May i know how did you derive your answer from sec^2?

Sure, from which part?

Hmm, let me guess, from the second line? Okay, let me see how I can help.

On the right, I have included the constant differentiation formula as well as the tangential differential formula.

Question gives you h=1200tan(3t/(2t+10)). So, what do you have to find? You have to find rate of change, dh/dt after t=5.0s. You can use the tangential differentiation formula. When you differentiate tangent f(x), you get f'(x)sec^2f(x). What does f'(x) mean? It means the differential of f(x) = function of x. In this case, it is f(t) =function of time = 3t/(2t+10), it is actually a quotient of two functions. How do you differentiate this? You can use the Quotient formula. (check formula if unsure). After you have differentiation, you will get a result dh/dt = f'(t)sec^2f(t) as shown.

Okay, what's next? Question asks for the time rate change after 5.0s. Important, you now know the time, t = 5.0s. You also know the differential equation dh/dt = f'(t)sec^2f(t). Simply substitute the time t = 5.0s into the equation.
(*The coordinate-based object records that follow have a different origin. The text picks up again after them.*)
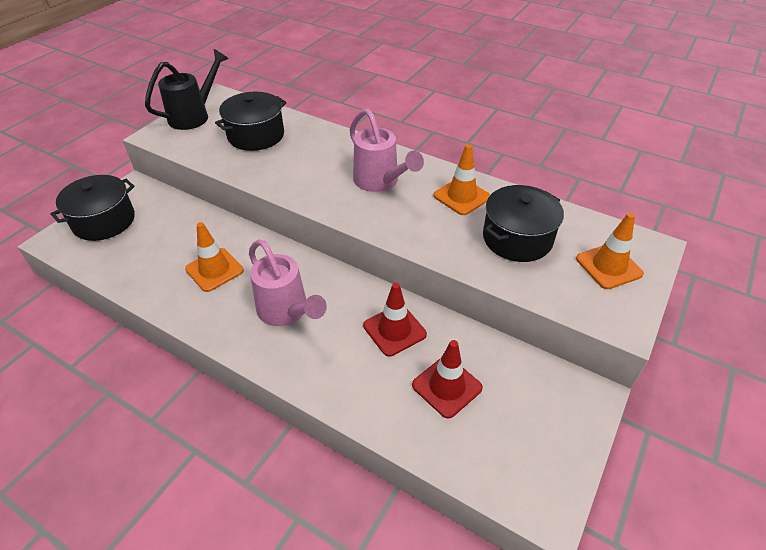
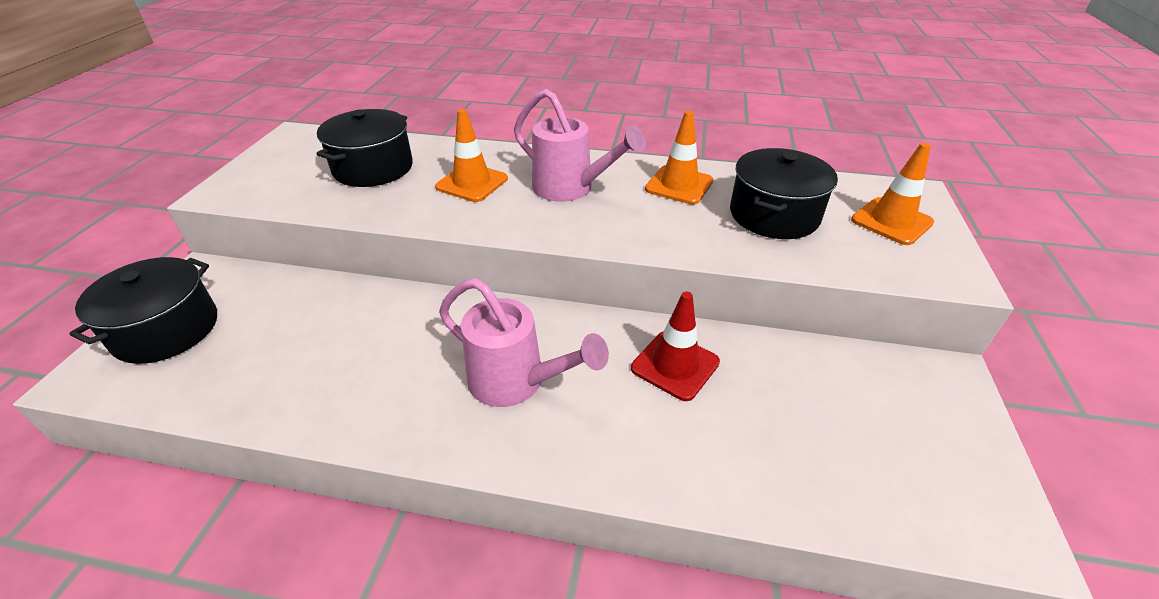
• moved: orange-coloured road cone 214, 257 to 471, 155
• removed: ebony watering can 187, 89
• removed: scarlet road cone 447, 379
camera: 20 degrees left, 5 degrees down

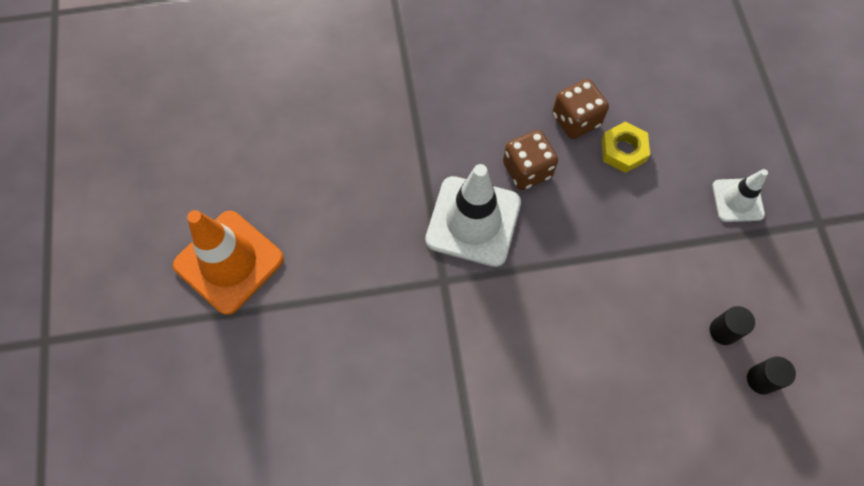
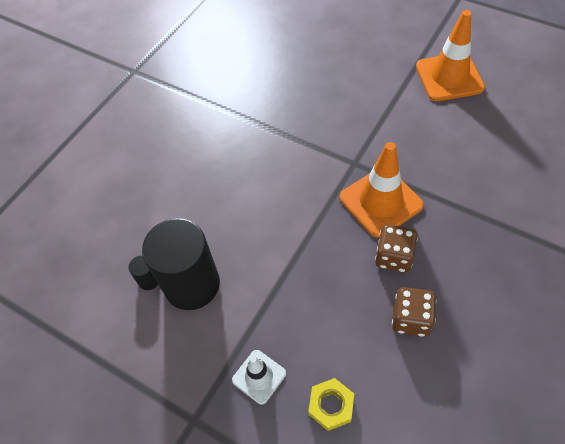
• resized: ebony cylinder 732, 325 = 181, 264 x2.49
• moved: yellow hex nut 625, 147 to 331, 404
• recoloured: pure white road cone 473, 215 to orange-coloured road cone 382, 190
camera: 135 degrees right, 10 degrees down

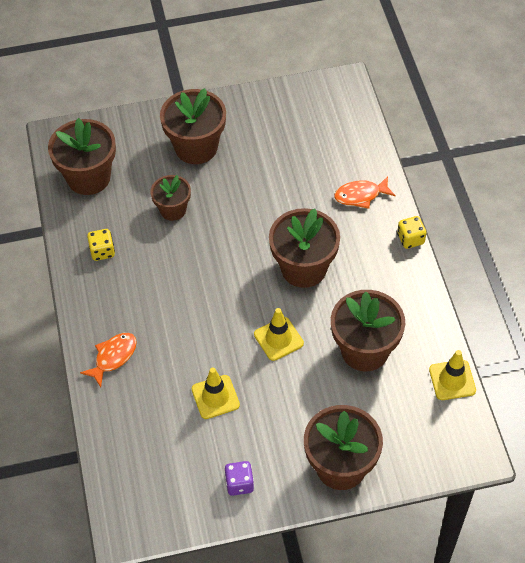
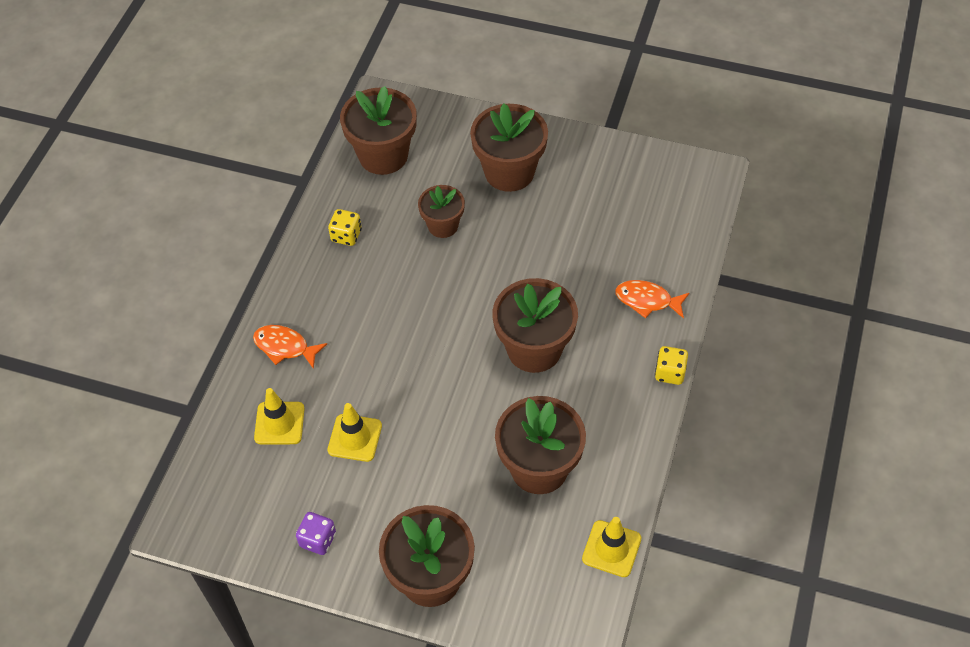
• turned: orange-coloured fish 108, 360 = 290, 347 135 degrees counterclockwise
• moved: yellow road cone 279, 334 to 279, 416
camera: 30 degrees right, 0 degrees up

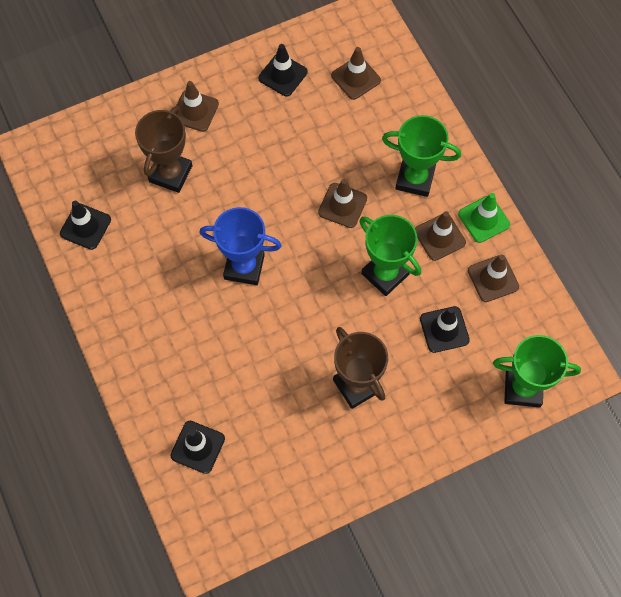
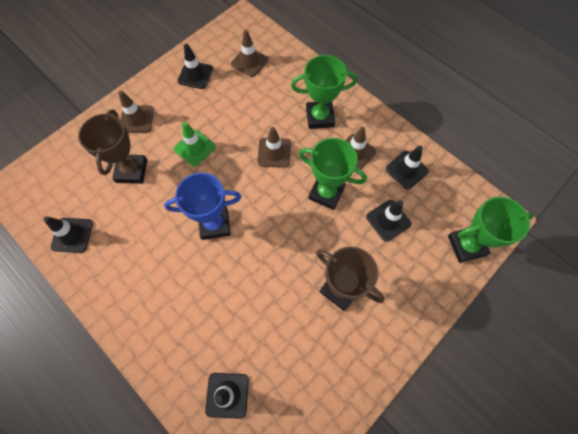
• moved: emerald road cone 484, 218 to 195, 144
• recoloured: dark brown road cone 493, 278 to ebony road cone 407, 167
camera: 20 degrees left, 0 degrees up

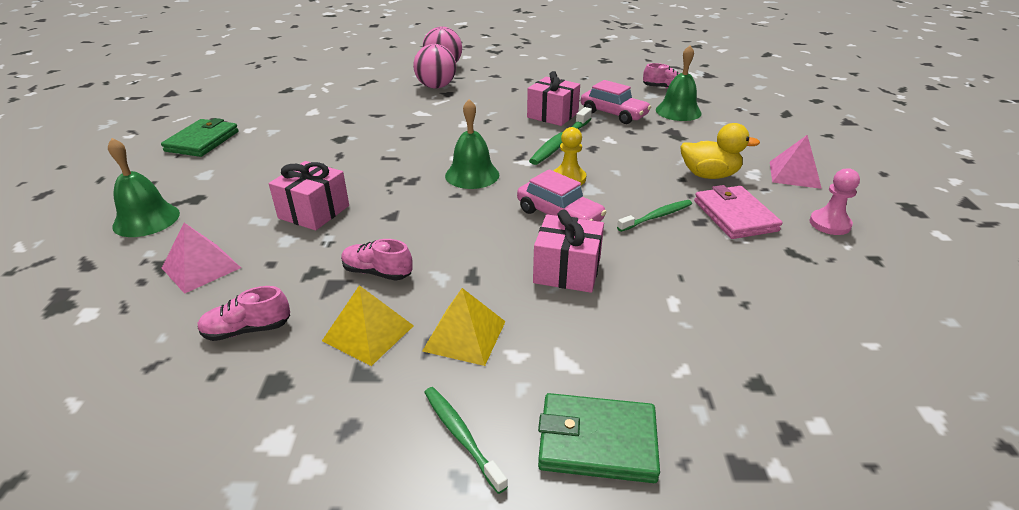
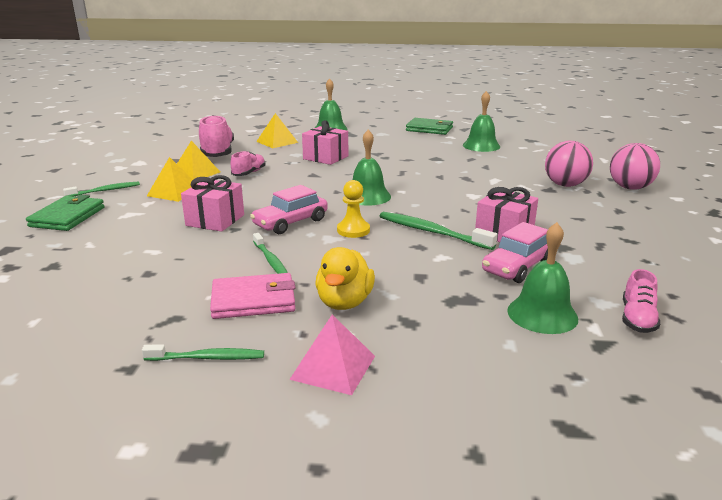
• replaced: pink game pawn 834, 201 to emerald tooth brush 203, 352
• resized: pink shoe 243, 313 = 216, 136 x1.82
• recoloured: pink solid pyramid 201, 258 to yellow solid pyramid 277, 130
• added: emerald bell 481, 121
camera: 95 degrees right, 10 degrees down

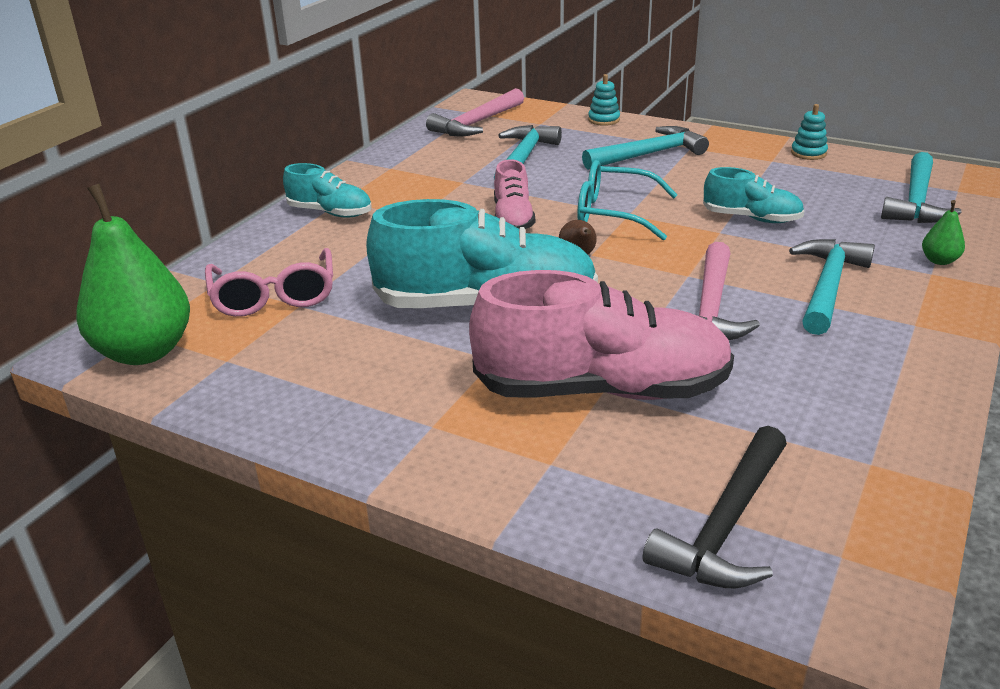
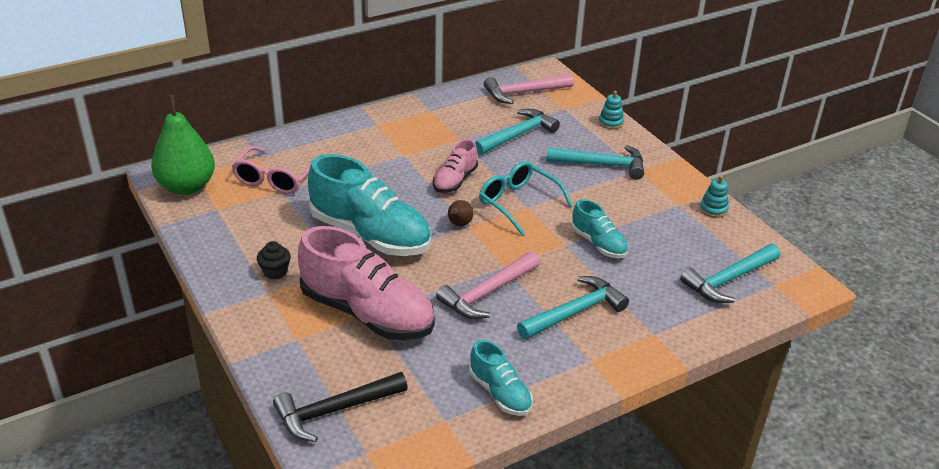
• added: ebony muffin 274, 260
• moved: aqua shoe 327, 190 to 501, 378
• removed: emerald toy pear 943, 232
camera: 30 degrees right, 5 degrees up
Hence, you will get the result for time rate change at t=5.0s. (Do note the units m/s!)

Let me know if this helps!

Key part in the third line of my solutions is the tangential differentiation formula (a must know) and Quotient rule to differentiate f(x) = (3t/(2t+10)). Hope you still remember your quotient rule - covered during your secondary school days (check textbook/online if unsure).